Brüssel - Ein Bericht van Buitenens werde derzeit vom EU-Amt für Betrugsbekämpfung, Olaf, und der Kommission geprüft, teilte die Brüsseler Behörde mit. Nach Informationen des Magazins "Stern" berichtet van Buitenen auf insgesamt 234 Seiten über Verdachtsfälle von manipulierten Ausschreibungen im EU-Statistikamt Eurostat in Luxemburg und über Vorwürfe gegen Nuklearinspektoren der Kommissionsdienststelle Euroatom. Olaf plant angeblich gegen einen Mitarbeiter von Euroatom ein Ermittlungsverfahren. Außerdem sind Ermittlungen gegen ehemalige Olaf-Beamte geplant, die in der Vergangenheit womöglich Vorwürfe unterdrückt hatten, statt ihnen nachzugehen.

Van Buitenen erhebt auch Vorwürfe gegen zwei enge Mitarbeiter von Prodi.
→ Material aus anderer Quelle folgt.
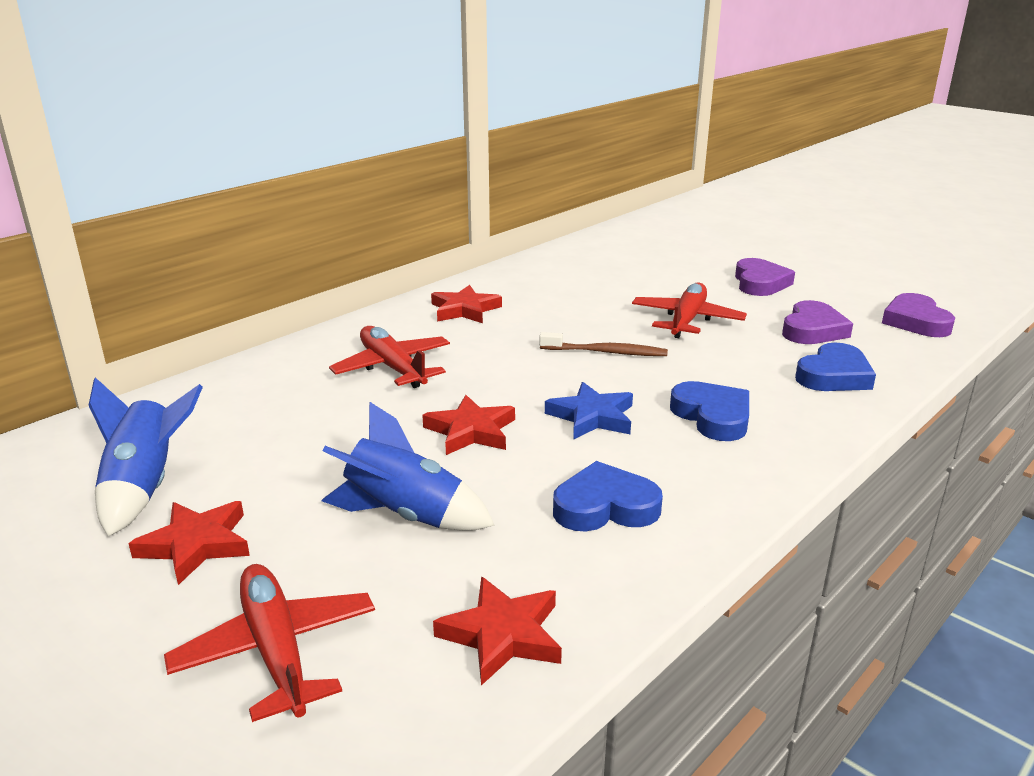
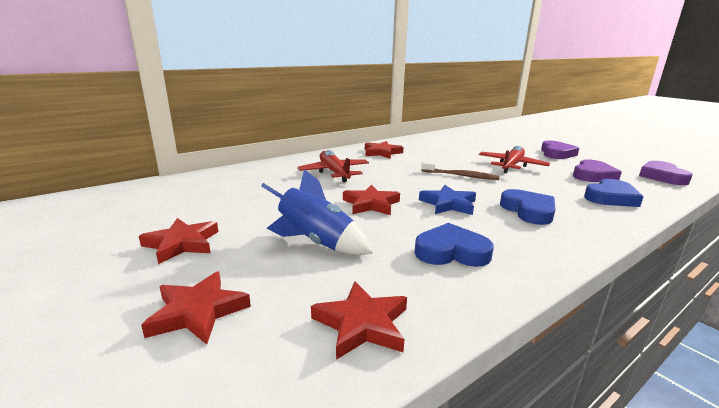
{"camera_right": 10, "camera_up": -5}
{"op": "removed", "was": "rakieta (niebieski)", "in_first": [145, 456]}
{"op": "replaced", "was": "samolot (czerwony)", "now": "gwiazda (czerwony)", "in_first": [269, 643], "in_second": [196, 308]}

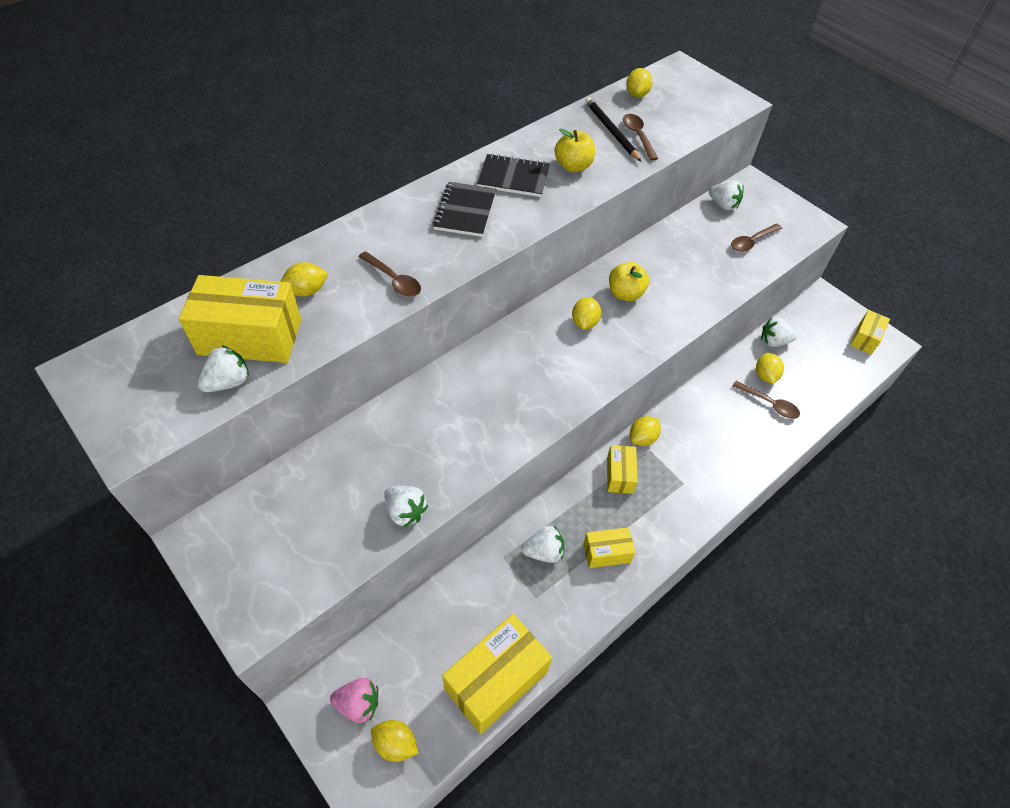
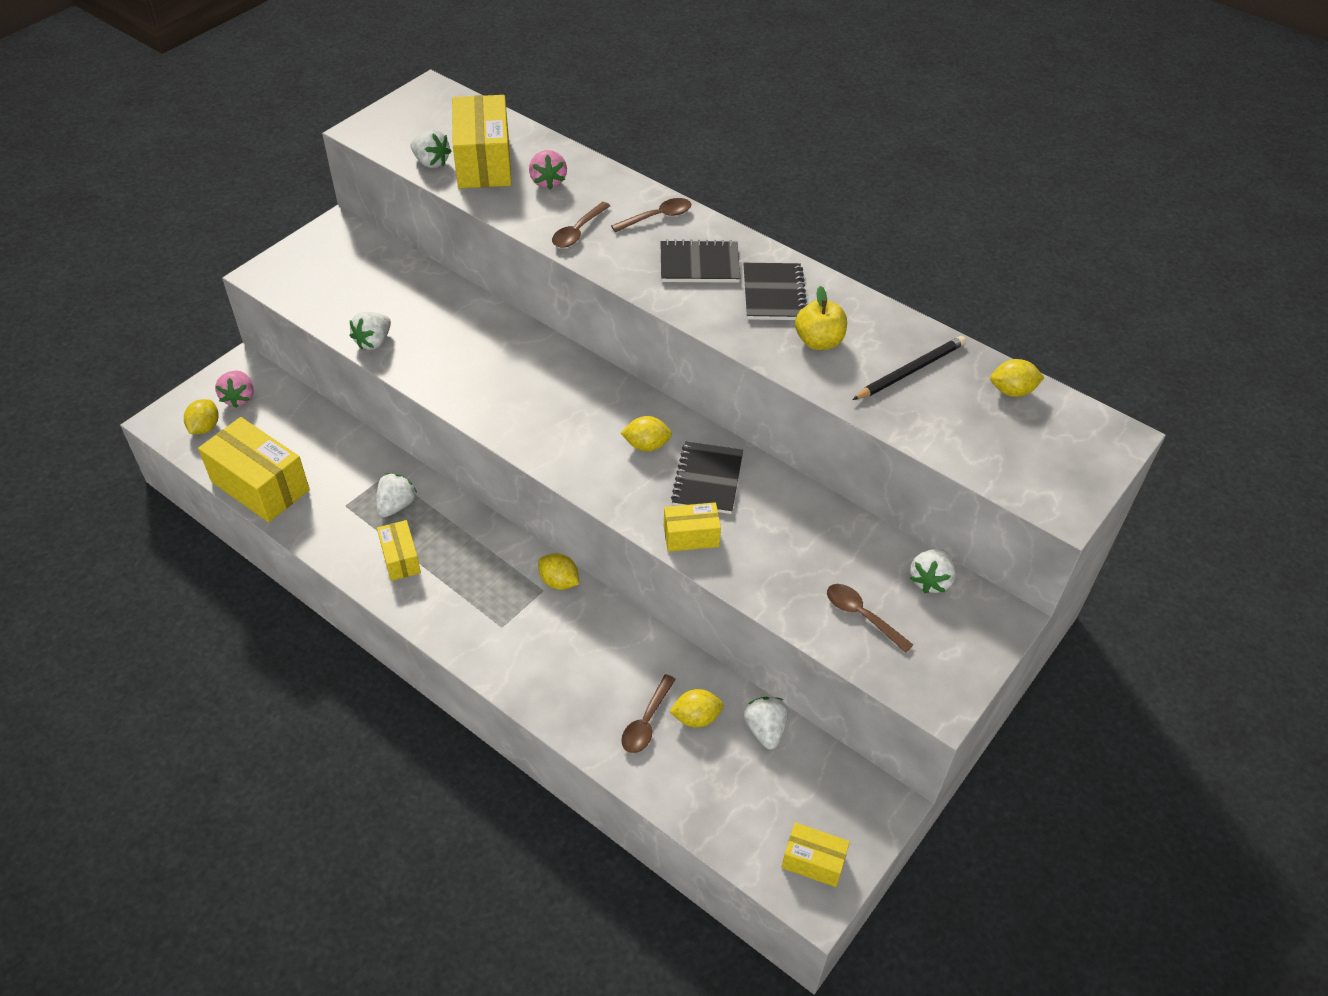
{"camera_right": 80, "camera_up": -5}
{"op": "replaced", "was": "cytryna (żółty)", "now": "truskawka (różowy)", "in_first": [304, 279], "in_second": [548, 169]}
{"op": "turned", "was": "truskawka (biały)", "in_first": [543, 544], "in_second": [396, 495], "clockwise": -135}
{"op": "moved", "was": "pudełko (żółty)", "in_first": [622, 469], "in_second": [692, 527]}
{"op": "replaced", "was": "jabłko (żółty)", "now": "zeszyt (czarny)", "in_first": [629, 281], "in_second": [707, 478]}
{"op": "moved", "was": "łyżka (brązowy)", "in_first": [640, 137], "in_second": [651, 215]}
Dessen Chefsprecher Jonathan Faull sei in einer offiziellen Untersuchung des so genannten Leonardo-Skandals im Jahr 2000 zu dem Schluss gekommen, dass keiner der verantwortlichen Beamten Konsequenzen tragen müsse. "Das Ergebnis könnte man als Vertuschung bezeichnen", urteilt van Buitenen. Der Belgier kritisierte auch das Verhalten von Kommissionsgeneralsekretär David O'Sullivan. Dieser sei als damaliger Generaldirektor für Bildung nicht scharf genug gegen die für viele Unregelmäßigkeiten bei Leonardo verantwortliche Firma Agenor vorgegangen. O'Sullivan und Faull wiesen gegenüber dem "stern" die Vorwürfe zurück.
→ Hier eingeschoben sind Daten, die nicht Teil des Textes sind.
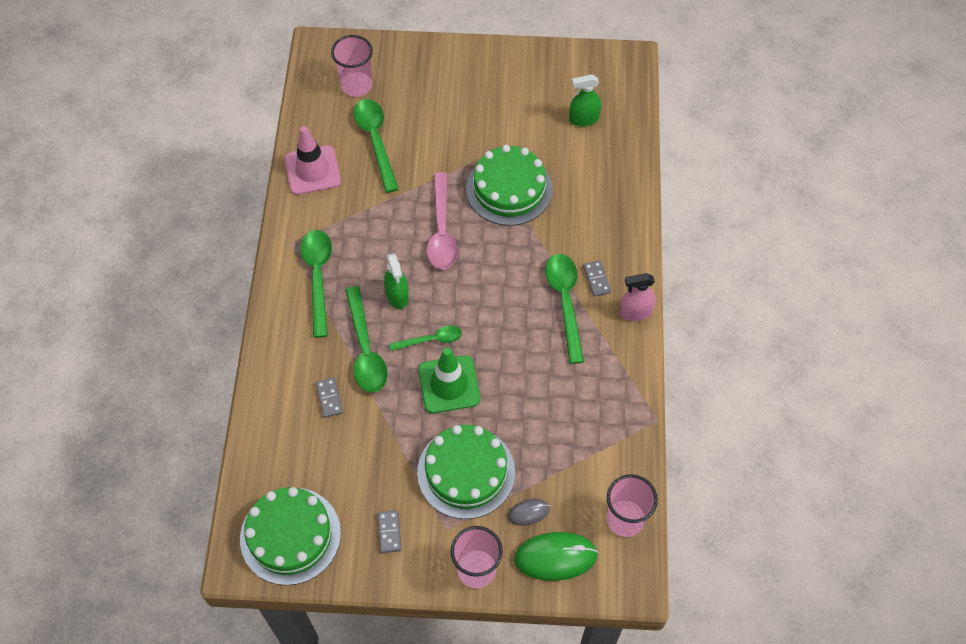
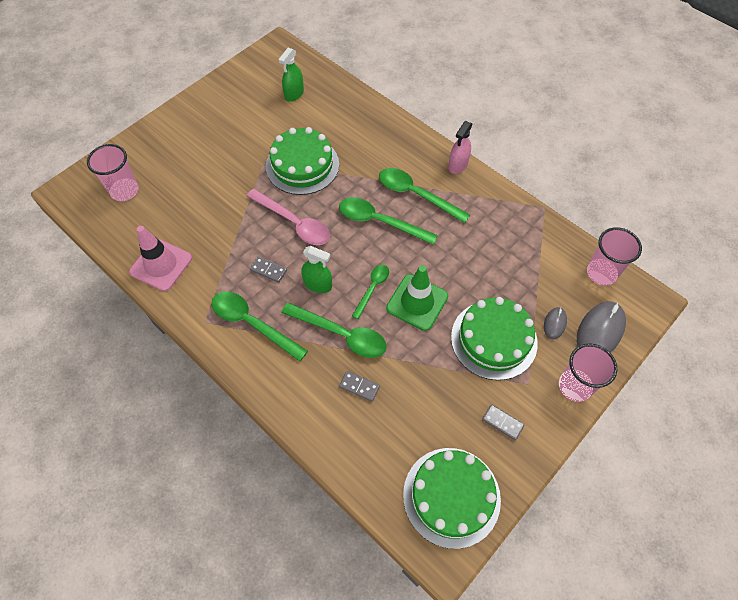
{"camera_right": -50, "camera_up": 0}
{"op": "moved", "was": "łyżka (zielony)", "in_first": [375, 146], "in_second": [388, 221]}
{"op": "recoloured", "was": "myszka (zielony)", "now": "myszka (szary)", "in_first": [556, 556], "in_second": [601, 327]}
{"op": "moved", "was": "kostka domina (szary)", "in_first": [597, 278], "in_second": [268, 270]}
Die EU-Kommission wollte dazu keine Stellung nehmen und verwies auf die laufende Prüfung. Mit einem Abschluss der Bewertung rechnet die Behörde im März.

Van Buitenen hatte mit Enthüllungen über Missmanagement den Fall der alten Kommission unter ihrem Präsidenten Jaqcues Santer beschleunigt. Die gesamte Kommission war im März 1999 zurückgetreten. Nachfolger Prodi versprach, Missstände im eigenen Haus zu bekämpfen.